In our patient, a similar approach was used with the 1.5% levofloxacin eye drops, but no injection was made directly to the abscess, since there was significant thinning at the initial presentation. Injections were instead done in the surrounding clear cornea which was structurally more stable, with the endpoint of creating visible stromal hydration completely surrounding the abscess borders. A subconjunctival injection was added to cover the limbal side of the lesion. Only one round of injections was done since there was significant resolution of the stromal infiltration after 10 days of culture-guided topical and oral antibiotics.

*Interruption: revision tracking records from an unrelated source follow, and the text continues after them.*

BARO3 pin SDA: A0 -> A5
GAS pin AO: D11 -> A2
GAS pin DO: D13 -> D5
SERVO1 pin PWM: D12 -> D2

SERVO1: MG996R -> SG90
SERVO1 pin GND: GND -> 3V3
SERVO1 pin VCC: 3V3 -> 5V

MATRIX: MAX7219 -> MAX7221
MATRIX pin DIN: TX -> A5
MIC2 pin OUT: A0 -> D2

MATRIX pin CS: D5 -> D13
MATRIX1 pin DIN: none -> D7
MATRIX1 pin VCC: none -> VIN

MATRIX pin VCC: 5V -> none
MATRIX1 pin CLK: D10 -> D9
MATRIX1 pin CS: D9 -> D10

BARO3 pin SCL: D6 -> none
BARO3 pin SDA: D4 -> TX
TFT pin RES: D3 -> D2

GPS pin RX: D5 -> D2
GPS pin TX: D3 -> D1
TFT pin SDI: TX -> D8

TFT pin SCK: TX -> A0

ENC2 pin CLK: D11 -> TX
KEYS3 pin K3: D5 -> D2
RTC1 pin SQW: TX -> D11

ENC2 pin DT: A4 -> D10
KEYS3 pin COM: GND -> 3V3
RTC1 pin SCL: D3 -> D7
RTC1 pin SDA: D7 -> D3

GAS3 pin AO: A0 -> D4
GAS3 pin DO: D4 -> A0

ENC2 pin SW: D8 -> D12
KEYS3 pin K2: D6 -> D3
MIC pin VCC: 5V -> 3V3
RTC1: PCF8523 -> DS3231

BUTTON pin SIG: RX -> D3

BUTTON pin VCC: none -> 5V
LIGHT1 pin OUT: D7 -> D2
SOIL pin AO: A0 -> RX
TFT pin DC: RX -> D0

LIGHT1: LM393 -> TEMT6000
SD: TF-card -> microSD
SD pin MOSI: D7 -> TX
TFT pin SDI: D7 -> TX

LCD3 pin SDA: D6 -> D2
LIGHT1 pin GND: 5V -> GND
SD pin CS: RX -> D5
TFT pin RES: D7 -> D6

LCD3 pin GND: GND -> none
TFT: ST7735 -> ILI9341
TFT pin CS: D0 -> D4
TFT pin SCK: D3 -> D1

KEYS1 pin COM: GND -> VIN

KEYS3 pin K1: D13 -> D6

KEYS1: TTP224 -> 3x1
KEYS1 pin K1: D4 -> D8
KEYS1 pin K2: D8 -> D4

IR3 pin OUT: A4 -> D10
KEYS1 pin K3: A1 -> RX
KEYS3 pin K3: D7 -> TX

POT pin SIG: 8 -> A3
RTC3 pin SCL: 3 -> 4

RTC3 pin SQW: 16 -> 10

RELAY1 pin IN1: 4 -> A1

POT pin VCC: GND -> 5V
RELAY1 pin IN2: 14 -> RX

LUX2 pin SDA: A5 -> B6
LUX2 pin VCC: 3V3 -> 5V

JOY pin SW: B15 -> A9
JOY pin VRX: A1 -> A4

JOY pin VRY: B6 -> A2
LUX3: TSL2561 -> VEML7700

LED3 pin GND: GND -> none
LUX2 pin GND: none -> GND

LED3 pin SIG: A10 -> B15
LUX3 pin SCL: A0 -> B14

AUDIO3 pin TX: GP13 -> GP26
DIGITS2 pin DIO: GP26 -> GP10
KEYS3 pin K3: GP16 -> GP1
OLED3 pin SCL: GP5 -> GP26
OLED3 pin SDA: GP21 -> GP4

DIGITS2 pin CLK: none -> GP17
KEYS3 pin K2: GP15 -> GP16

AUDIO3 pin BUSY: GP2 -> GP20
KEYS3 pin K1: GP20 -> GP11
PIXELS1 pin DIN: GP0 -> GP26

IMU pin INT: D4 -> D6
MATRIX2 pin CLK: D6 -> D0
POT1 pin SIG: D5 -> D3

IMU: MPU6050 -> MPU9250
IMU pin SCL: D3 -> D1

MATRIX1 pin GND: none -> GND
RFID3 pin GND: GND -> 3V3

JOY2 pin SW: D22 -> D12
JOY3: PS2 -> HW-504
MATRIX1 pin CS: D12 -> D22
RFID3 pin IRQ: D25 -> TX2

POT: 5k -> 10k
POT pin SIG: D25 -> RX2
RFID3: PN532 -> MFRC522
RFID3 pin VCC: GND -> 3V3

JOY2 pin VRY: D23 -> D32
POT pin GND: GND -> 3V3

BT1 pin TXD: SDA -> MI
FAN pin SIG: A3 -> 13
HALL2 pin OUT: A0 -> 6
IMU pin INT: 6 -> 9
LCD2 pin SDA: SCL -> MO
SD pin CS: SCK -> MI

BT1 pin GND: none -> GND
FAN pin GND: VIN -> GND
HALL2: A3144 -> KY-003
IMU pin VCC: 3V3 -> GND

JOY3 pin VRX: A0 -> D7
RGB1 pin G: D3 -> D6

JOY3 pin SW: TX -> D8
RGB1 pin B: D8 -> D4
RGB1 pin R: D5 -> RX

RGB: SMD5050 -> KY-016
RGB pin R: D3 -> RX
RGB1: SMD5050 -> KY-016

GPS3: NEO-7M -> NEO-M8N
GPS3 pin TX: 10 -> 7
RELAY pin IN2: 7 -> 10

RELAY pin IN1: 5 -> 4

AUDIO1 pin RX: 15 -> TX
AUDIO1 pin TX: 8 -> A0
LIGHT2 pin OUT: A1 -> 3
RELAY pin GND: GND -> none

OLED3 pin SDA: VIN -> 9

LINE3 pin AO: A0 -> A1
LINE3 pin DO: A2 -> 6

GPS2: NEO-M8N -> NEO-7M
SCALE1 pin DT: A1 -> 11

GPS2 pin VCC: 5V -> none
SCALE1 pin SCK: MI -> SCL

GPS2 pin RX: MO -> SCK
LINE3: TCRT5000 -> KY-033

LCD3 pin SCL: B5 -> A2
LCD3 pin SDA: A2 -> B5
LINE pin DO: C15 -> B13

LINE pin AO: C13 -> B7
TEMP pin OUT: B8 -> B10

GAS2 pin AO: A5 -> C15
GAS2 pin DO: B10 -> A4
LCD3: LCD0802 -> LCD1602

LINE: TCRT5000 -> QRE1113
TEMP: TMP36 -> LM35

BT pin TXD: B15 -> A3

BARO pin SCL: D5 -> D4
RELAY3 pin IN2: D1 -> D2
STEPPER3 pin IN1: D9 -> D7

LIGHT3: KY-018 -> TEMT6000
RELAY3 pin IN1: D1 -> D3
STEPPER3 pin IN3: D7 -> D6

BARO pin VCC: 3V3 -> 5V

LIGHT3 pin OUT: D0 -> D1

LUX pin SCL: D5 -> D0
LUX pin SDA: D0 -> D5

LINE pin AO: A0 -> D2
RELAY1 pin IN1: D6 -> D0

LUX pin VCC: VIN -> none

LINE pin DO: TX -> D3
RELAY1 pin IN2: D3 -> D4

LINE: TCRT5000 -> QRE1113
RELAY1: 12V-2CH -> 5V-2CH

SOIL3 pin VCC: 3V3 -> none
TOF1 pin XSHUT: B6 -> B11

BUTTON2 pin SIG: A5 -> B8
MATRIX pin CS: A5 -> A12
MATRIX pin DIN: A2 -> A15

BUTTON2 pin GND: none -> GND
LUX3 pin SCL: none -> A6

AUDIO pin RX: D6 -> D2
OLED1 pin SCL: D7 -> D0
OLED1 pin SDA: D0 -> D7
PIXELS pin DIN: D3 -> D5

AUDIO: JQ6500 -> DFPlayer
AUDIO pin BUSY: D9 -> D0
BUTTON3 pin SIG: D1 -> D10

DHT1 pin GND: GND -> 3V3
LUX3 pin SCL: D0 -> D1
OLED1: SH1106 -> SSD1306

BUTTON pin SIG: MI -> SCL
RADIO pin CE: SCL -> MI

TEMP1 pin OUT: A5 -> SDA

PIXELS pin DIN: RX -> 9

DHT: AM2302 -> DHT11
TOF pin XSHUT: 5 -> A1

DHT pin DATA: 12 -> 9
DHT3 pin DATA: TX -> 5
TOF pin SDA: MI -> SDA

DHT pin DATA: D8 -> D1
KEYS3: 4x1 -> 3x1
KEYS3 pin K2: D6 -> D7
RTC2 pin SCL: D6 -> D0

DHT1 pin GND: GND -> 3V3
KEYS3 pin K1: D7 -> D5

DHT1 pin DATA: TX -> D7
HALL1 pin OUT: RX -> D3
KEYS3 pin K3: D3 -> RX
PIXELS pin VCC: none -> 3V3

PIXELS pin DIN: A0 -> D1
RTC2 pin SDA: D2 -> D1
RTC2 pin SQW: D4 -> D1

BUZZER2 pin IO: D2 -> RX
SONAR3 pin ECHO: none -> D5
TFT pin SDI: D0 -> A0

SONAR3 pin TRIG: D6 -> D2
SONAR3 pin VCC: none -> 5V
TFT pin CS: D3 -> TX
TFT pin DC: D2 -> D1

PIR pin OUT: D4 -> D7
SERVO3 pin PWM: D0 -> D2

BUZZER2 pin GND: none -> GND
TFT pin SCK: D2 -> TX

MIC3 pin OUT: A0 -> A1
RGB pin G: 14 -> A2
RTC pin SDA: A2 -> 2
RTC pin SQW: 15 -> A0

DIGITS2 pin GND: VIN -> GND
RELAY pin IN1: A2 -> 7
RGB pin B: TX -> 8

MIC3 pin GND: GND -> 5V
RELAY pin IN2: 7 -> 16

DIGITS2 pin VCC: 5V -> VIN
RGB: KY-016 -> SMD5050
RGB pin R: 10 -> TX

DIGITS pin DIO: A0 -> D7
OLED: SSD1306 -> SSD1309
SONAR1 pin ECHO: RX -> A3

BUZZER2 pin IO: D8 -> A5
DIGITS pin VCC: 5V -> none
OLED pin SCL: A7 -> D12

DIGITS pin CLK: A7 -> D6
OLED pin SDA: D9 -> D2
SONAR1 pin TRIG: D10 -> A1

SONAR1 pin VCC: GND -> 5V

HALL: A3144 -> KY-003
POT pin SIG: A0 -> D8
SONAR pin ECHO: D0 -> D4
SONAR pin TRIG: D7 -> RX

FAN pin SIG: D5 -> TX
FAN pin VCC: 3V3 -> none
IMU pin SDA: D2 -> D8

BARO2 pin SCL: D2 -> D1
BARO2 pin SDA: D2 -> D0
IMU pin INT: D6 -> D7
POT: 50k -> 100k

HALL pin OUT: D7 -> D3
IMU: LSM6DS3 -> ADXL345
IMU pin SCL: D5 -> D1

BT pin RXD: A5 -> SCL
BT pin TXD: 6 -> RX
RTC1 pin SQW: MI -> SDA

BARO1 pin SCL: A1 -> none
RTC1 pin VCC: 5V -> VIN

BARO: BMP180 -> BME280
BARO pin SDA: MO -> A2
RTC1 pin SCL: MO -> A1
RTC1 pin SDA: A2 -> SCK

In conclusion, we reported a novel case of suture- related corneal abscess caused by Enterococcus casseliflavus in a post-phacoemulsification eye with a retained broken suture. The stromal abscess resolved with the combination of empiric treatment with levofloxacin 1.5% stromal and perilesional subconjunctival injections, and culture-guided topical and oral antibiotics. Despite efforts to control the infection medically, the resultant thinning and perforation of the cornea warranted surgical repair with a modified Gunderson flap.